Hyejeong Hong, Kimberly A. Dill-McFarland, Jason D. Simmons, Glenna J. Peterson, Penelope Benchek, Harriet Mayanja-Kizza, W. Henry Boom, Catherine M. Stein, Thomas R. Hawn

The heterogeneous outcomes after Mycobacterium tuberculosis (Mtb) exposure is a conundrum associated with millennia of host-pathogen co-evolution. We hypothesized that human myeloid cells contain genetically encoded, Mtb-dependent responses regulating critical steps in tuberculosis (TB) pathogenesis. Utilizing RNAseq from 80 Ugandan household contacts of pulmonary TB cases, we mapped genome-wide expression quantitative trait loci (eQTLs) in Mtb-infected monocytes.
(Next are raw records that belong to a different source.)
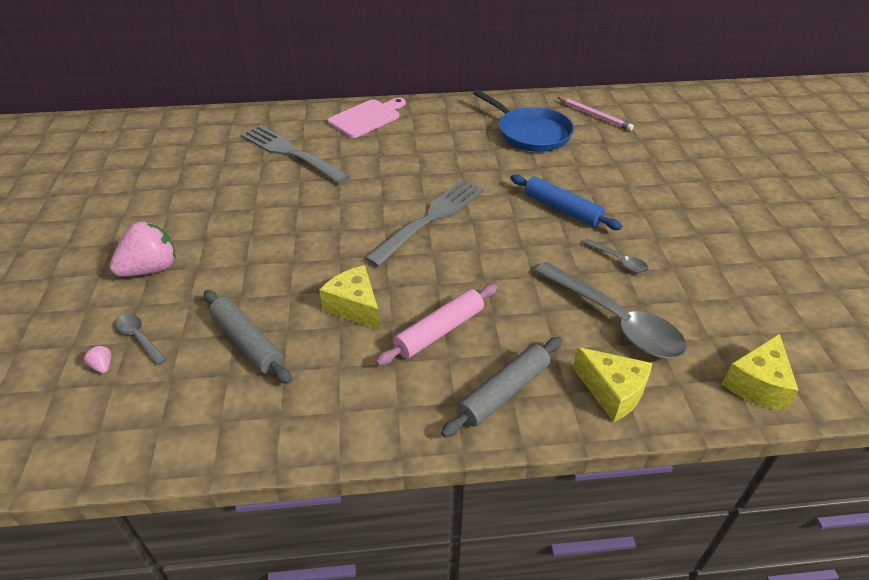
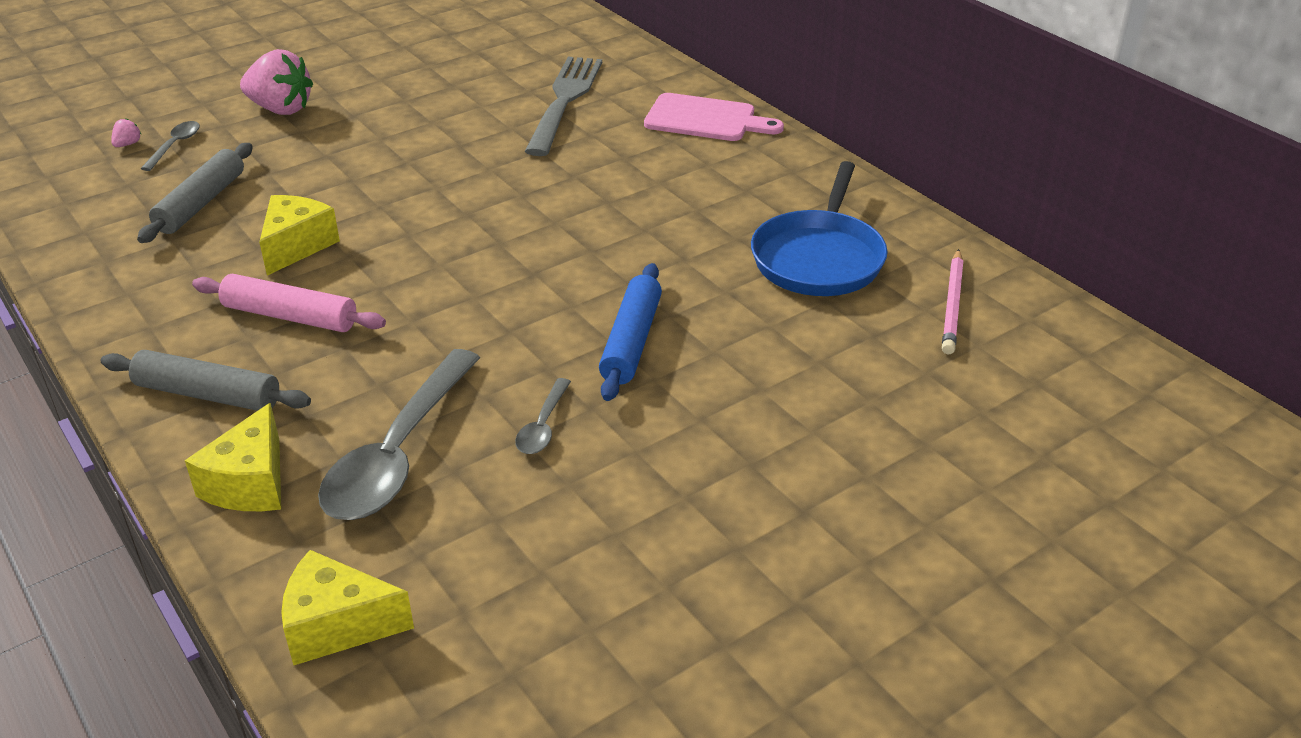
camera: 60 degrees right, 5 degrees down
(430, 219) = (509, 241): grey fork -> none

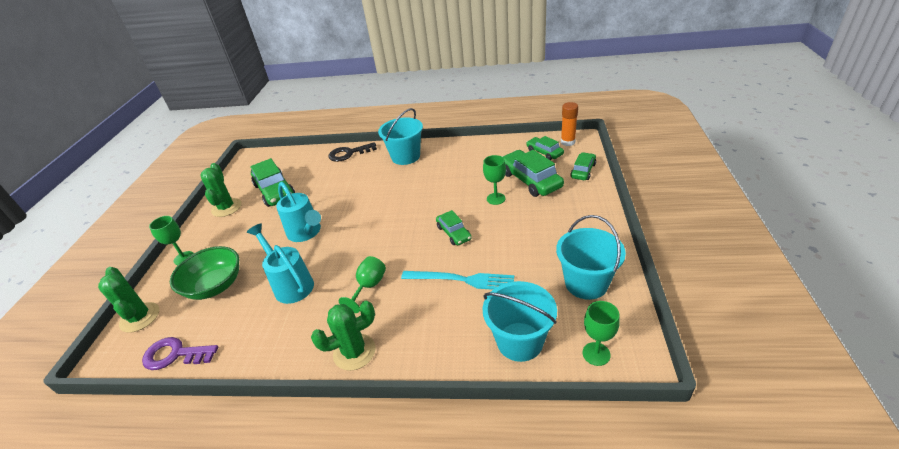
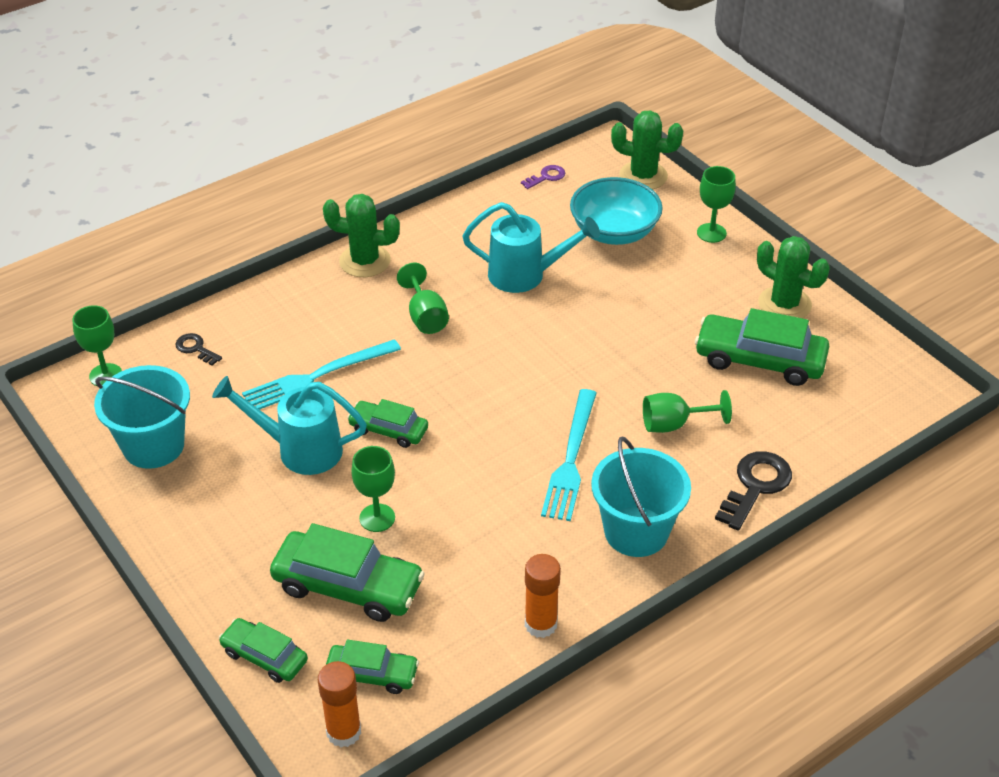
camera: 135 degrees right, 5 degrees up
(175, 355) = (546, 177): purple key -> purple key, size x0.55
(215, 286) = (614, 232): green bowl -> turquoise bowl
(306, 233) = (602, 331): turquoise watering can -> turquoise watering can (300, 450)
(341, 183) = (674, 424): none -> green goblet
(354, 352) = (365, 261): green cactus -> green cactus turned 75 degrees clockwise
(394, 188) = (571, 458): none -> turquoise fork
(471, 145) = (540, 624): none -> orange glue stick
(519, 341) = (196, 348): turquoise bucket -> black key
(583, 171) = (264, 656): green car -> green car turned 135 degrees clockwise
We identified 29 Mtb-dependent eQTLs, some associated with cytokine expression and clinical resistance to tuberculin skin test (TST) and interferon-γ release assay (IGRA) conversion. BMP6, an Mtb-dependent eQTL gene, correlated with IFNB1 induction in Mtb-infected and DNA ligand-induced cells. Network and enrichment analyses highlighted fatty acid metabolism as a pathway linked to eQTL genes. These findings suggest that monocyte genes contain Mtb-dependent eQTLs, including a subset associated with cytokine expression and/or clinical resistance to TST/IGRA conversion, offering insights into immunogenetic pathways regulating susceptibility to Mtb infection and TB pathogenesis.